>>>"chalk it up to ..."
>>
>>I figured you'll know that region of the grammar far better than I would :).
>
>Just trying to help with your knowledge opf idiomatic English.
As long as the "ma" is in the adjective.
> You remind me sometimes of the Israeli agent in NCIS :-)
Only in that respect. The rest of her (and the series) is just too macho/tough/JHarvey. Without her linguistic escapades and the two geeks on duty, it wouldn't be worth watching. BTW, I skipped the latest accidentally and I don't care if I catch a rerun or not.
>Talking of which, I've never been able to figure why we say "later on" rather than just "later", or "earlier on".
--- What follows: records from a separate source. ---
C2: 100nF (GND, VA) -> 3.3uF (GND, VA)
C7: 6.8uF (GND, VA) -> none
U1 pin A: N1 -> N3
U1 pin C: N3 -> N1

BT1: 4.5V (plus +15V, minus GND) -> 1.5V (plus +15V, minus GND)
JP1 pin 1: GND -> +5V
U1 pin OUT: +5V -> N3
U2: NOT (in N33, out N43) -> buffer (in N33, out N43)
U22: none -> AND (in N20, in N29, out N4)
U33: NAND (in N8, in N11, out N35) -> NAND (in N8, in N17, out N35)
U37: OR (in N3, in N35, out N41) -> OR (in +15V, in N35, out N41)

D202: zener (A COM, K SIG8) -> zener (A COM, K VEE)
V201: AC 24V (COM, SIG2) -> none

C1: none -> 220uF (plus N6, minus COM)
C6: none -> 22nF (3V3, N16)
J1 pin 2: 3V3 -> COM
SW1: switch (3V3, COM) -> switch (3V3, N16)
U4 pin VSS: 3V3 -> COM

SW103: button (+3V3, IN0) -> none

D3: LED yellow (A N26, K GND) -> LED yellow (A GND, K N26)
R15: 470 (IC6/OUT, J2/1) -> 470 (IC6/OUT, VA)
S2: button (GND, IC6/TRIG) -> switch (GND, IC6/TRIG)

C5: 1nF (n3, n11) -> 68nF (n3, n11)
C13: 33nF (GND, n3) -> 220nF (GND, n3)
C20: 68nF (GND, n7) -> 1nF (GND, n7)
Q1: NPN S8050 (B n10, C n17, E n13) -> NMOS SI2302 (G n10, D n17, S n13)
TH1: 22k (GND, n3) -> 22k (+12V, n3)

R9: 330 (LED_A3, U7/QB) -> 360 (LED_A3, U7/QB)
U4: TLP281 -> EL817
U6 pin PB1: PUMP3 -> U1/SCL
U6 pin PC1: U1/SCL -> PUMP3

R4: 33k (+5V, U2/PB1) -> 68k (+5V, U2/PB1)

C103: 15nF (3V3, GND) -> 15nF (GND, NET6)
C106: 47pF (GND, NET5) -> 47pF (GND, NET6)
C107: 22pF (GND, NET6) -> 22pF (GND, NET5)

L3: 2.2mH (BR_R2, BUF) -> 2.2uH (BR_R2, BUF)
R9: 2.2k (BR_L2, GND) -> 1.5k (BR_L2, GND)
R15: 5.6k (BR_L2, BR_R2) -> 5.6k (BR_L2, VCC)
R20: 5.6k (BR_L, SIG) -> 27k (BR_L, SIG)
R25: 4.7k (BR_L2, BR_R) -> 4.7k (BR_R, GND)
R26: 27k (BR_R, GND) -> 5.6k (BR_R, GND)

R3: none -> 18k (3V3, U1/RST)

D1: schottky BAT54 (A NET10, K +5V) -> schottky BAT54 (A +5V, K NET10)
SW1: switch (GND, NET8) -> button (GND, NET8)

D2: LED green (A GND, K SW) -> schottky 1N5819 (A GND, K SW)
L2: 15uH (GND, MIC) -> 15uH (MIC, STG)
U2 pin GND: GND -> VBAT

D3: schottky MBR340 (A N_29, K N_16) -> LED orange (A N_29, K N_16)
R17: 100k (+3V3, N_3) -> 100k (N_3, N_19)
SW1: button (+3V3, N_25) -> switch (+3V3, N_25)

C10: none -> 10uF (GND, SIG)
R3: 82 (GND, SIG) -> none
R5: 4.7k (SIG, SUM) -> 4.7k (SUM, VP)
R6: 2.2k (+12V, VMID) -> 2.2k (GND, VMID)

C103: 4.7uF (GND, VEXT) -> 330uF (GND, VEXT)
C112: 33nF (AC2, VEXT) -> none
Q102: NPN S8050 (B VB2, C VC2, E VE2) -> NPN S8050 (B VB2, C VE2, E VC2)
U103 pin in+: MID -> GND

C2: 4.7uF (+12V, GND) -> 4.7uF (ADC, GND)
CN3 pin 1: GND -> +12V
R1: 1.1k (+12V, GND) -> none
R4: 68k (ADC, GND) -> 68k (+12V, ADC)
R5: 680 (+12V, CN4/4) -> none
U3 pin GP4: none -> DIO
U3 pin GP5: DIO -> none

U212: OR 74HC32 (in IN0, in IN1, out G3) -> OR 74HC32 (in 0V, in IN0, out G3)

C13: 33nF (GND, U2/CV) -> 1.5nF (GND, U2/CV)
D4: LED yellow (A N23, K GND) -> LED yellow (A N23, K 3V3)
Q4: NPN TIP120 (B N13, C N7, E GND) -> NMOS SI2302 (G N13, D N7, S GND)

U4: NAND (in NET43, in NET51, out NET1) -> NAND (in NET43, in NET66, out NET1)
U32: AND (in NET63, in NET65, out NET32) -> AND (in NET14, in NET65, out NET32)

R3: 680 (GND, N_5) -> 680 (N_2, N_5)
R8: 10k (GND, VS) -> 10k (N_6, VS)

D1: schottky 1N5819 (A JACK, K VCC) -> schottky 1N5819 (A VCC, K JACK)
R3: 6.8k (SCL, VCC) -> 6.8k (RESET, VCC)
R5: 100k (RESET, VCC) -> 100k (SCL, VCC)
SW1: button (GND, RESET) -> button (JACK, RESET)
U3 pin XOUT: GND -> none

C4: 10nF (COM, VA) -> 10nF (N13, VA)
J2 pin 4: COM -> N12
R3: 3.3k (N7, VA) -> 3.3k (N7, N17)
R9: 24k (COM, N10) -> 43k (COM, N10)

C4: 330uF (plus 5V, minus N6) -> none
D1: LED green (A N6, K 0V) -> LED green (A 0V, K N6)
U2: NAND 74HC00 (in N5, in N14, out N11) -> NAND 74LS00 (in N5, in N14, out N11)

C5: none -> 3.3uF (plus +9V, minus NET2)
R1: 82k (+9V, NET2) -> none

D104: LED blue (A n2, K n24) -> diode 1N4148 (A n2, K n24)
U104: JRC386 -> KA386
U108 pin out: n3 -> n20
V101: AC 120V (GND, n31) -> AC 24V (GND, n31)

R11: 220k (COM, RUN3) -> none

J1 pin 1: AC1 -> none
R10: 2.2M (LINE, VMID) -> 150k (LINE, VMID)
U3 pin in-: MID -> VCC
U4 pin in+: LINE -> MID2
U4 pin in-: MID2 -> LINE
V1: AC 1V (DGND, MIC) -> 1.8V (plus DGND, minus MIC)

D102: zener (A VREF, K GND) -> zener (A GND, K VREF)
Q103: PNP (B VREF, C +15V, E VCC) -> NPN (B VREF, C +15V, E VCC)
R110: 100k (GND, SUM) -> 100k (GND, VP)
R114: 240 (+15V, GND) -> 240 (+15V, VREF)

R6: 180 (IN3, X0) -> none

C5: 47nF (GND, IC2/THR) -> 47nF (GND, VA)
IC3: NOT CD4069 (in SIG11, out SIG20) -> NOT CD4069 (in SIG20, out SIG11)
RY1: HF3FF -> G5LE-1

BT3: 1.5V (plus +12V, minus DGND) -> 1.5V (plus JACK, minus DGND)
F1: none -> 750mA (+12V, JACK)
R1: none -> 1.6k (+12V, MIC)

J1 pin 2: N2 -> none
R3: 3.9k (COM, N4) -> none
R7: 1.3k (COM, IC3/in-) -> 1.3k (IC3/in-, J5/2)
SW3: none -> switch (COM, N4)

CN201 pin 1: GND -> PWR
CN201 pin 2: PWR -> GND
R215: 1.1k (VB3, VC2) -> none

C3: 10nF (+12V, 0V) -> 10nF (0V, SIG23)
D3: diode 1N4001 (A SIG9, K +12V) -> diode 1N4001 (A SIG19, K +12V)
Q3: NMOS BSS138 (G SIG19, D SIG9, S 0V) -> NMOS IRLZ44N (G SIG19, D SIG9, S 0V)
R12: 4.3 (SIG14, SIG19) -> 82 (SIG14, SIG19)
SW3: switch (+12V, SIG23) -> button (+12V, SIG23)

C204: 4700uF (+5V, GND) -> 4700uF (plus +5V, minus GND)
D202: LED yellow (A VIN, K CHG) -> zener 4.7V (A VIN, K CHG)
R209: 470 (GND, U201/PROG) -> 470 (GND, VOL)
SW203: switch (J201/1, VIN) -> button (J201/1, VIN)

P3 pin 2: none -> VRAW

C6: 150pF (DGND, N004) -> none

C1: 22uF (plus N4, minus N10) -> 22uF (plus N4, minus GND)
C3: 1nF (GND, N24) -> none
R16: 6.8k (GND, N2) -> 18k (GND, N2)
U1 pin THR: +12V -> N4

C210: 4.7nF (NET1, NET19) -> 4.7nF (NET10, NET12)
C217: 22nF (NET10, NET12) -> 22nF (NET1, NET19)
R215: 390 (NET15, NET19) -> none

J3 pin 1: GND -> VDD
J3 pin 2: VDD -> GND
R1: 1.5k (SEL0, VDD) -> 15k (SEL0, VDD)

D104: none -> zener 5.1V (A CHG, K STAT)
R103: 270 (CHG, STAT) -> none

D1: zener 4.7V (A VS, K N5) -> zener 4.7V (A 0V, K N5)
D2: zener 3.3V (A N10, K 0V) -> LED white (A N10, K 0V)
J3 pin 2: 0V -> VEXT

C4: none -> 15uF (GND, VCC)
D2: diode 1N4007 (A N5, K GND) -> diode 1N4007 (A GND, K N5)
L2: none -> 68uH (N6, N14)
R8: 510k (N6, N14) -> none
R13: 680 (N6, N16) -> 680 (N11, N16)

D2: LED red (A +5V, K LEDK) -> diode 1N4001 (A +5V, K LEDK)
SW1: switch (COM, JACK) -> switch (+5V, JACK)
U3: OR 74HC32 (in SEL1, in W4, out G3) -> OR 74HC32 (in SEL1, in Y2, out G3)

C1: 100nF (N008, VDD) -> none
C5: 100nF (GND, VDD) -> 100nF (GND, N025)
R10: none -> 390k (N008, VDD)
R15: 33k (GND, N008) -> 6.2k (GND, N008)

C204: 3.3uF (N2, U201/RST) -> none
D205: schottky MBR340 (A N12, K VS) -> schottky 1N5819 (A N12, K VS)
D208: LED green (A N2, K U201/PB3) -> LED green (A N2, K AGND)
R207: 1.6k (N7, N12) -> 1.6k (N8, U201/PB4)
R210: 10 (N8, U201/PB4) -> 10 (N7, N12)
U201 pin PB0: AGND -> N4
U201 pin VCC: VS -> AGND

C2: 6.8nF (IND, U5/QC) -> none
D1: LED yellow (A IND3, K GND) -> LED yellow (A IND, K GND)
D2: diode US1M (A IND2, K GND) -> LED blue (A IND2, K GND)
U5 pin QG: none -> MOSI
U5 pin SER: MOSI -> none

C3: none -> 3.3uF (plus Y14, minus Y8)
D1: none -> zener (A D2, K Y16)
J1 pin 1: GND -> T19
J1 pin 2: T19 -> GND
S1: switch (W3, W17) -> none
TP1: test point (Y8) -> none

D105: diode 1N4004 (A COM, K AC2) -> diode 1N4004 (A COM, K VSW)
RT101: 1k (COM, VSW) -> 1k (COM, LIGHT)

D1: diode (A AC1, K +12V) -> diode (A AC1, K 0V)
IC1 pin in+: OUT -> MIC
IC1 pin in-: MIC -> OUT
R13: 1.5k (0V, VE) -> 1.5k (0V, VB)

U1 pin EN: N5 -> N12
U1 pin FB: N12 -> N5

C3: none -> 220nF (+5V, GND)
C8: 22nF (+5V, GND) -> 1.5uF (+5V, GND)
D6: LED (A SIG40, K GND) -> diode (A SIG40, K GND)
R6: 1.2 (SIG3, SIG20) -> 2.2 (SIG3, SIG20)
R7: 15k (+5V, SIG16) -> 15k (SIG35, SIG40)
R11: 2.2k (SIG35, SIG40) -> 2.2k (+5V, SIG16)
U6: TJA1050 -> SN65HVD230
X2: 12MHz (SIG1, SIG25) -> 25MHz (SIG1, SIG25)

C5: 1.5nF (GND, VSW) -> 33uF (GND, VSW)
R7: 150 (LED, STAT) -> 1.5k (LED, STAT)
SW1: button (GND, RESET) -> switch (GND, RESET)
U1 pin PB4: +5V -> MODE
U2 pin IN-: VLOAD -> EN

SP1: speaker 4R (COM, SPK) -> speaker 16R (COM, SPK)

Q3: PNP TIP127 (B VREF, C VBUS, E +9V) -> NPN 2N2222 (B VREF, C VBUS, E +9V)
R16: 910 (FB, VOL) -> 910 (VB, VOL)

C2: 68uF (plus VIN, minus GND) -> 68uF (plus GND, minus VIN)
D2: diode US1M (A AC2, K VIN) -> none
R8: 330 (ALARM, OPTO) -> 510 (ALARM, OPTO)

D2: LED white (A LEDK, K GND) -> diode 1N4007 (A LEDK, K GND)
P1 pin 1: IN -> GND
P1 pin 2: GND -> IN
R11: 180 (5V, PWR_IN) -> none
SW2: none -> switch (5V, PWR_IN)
Take "climb" (verb). Does it imply direction? Take "He climbed a mountain" - it seems to imply "up", right? So "climb" means "go up something"... unless it's "climb down".
Here's something you probably took for granted: verb "to sell". Is it transitive, reflexive, neither, or all of that?
>Why on high-brow radio talk shows, the English cogniscienti always reply "Absolutely" when a yes/no answer is illicited. They also start their spiel with "I mean ..." too, when asked to come in to the confab. (How can they be explaining what they mean when they haven't already said something?)
I've made great progress in my control of reflexes. Nowadays, when someone says "you know what I mean", I don't puke. I just say "No, I don't. But you seem capable of speaking, you can tell me".